– A to jest mój mąż! – Jola wskazała sympatycznie wyglądającego mężczyznę, który właśnie wyszedł z zaparkowanego pod firmą passata.
– Cześć, Grażyna jestem.
– Michał, miło mi – ukłonił się przyjaźnie. – Cieszę się, że mogę cię poznać. Żona bardzo cię polubiła.
– Z wzajemnością – uśmiechnęłam się do nowej znajomej.
Pracowałyśmy razem dopiero dwa tygodnie, ale zżyłyśmy się, jakby minął przynajmniej rok. Jola przyszła do naszej firmy na miejsce emerytowanej koleżanki i natychmiast okazało się, że jest nie tylko wyśmienitą księgową, ale też znakomitym towarzyszem przerw śniadaniowych. Zbliżyłyśmy się do siebie w zupełnie naturalny sposób.
– Bardzo dobrze, że Jola cię tu spotkała. Nieczęsto zmienia pracę i trochę się stresowaliśmy. Ale z tobą jest jej dużo łatwiej – dodał Michał, a ona spojrzała na mnie z wdzięcznością.
– Cieszę się, że mogę pomóc – odpowiedziałam zgodnie z prawdą.
Zamieniliśmy jeszcze kilka słów, a potem rozeszliśmy się do samochodów. Zanim wsiadłam do swojego, zerknęłam w ich stronę i zobaczyłam, że Jola otwiera tylne drzwi. Myślałam, że wrzuci tam tylko torbę z laptopem, ale ona wskoczyła na kanapę i tam już została. Pomachała mi jeszcze na pożegnanie i pojechali. Właśnie tak – jak taksówkarz z pasażerką, jak szofer z hrabiną. On za kierownicą, a ona za nim.
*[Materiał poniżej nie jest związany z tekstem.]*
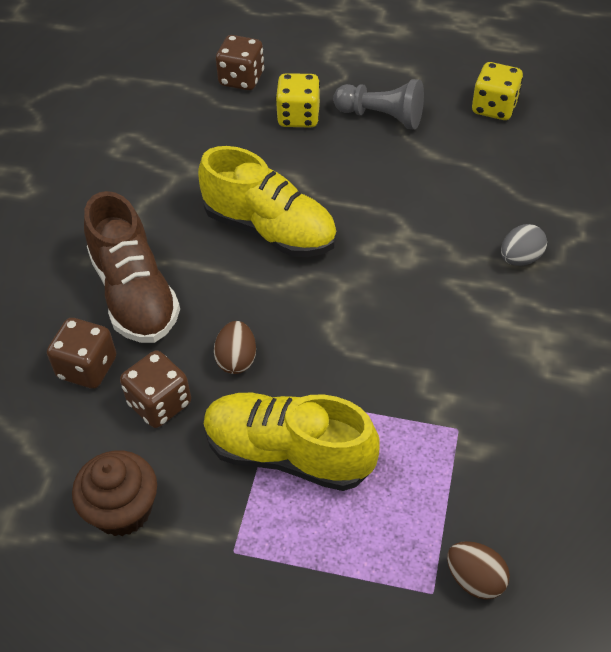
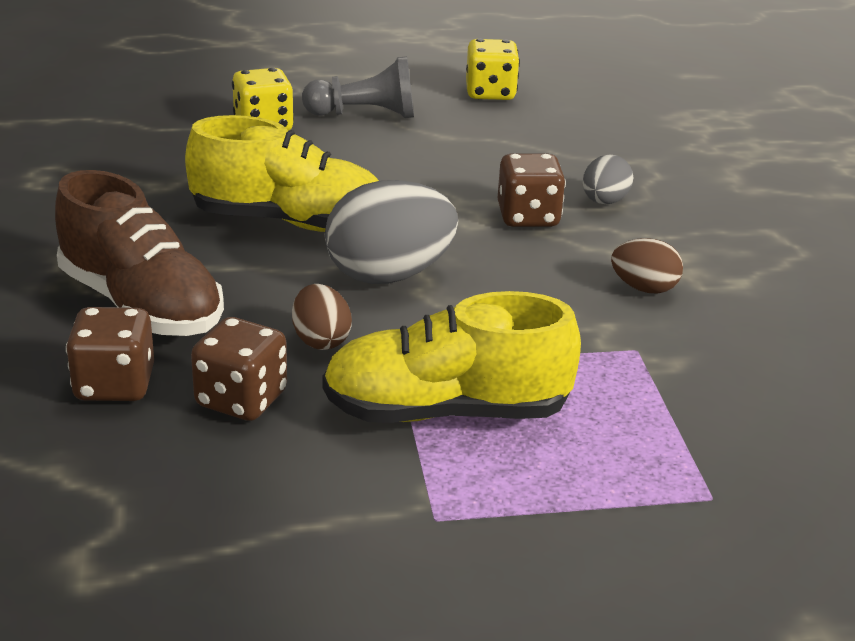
camera: 25 degrees left, 20 degrees down
(122, 510) = (253, 513): brown cupcake -> none
(241, 79) = (169, 105): brown dice -> brown dice (528, 217)
(314, 303) = (389, 275): none -> grey egg
(475, 579) = (752, 474): brown egg -> brown egg (644, 288)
Bardzo mnie to zaciekawiło. Dlaczego wybrała tylne siedzenie? Może miała nudności… A może zwyczajnie zdecydował przypadek?
Nie dawało mi to spokoju
Nurtowały mnie te pytania, dlatego gdy kolejnego dnia Michał przyjechał po Jolę, a ona znów umościła się z tyłu, dyskretnie zerknęłam na przód. Niczego tam nie było. To po pierwsze. A po drugie, kilka tygodni później pod firmę podjechał jej dorosły syn i wtedy usiadła obok niego. Z zajęciem tego miejsca nie miała też problemu, gdy któregoś razu ja zaproponowałem jej podwózkę. Bez żadnych oporów wskoczyła do mojego auta i przez całą drogę swobodnie rozmawiała, nie wykazując żadnych oznak dyskomfortu związanego z jazdą na przednim siedzeniu.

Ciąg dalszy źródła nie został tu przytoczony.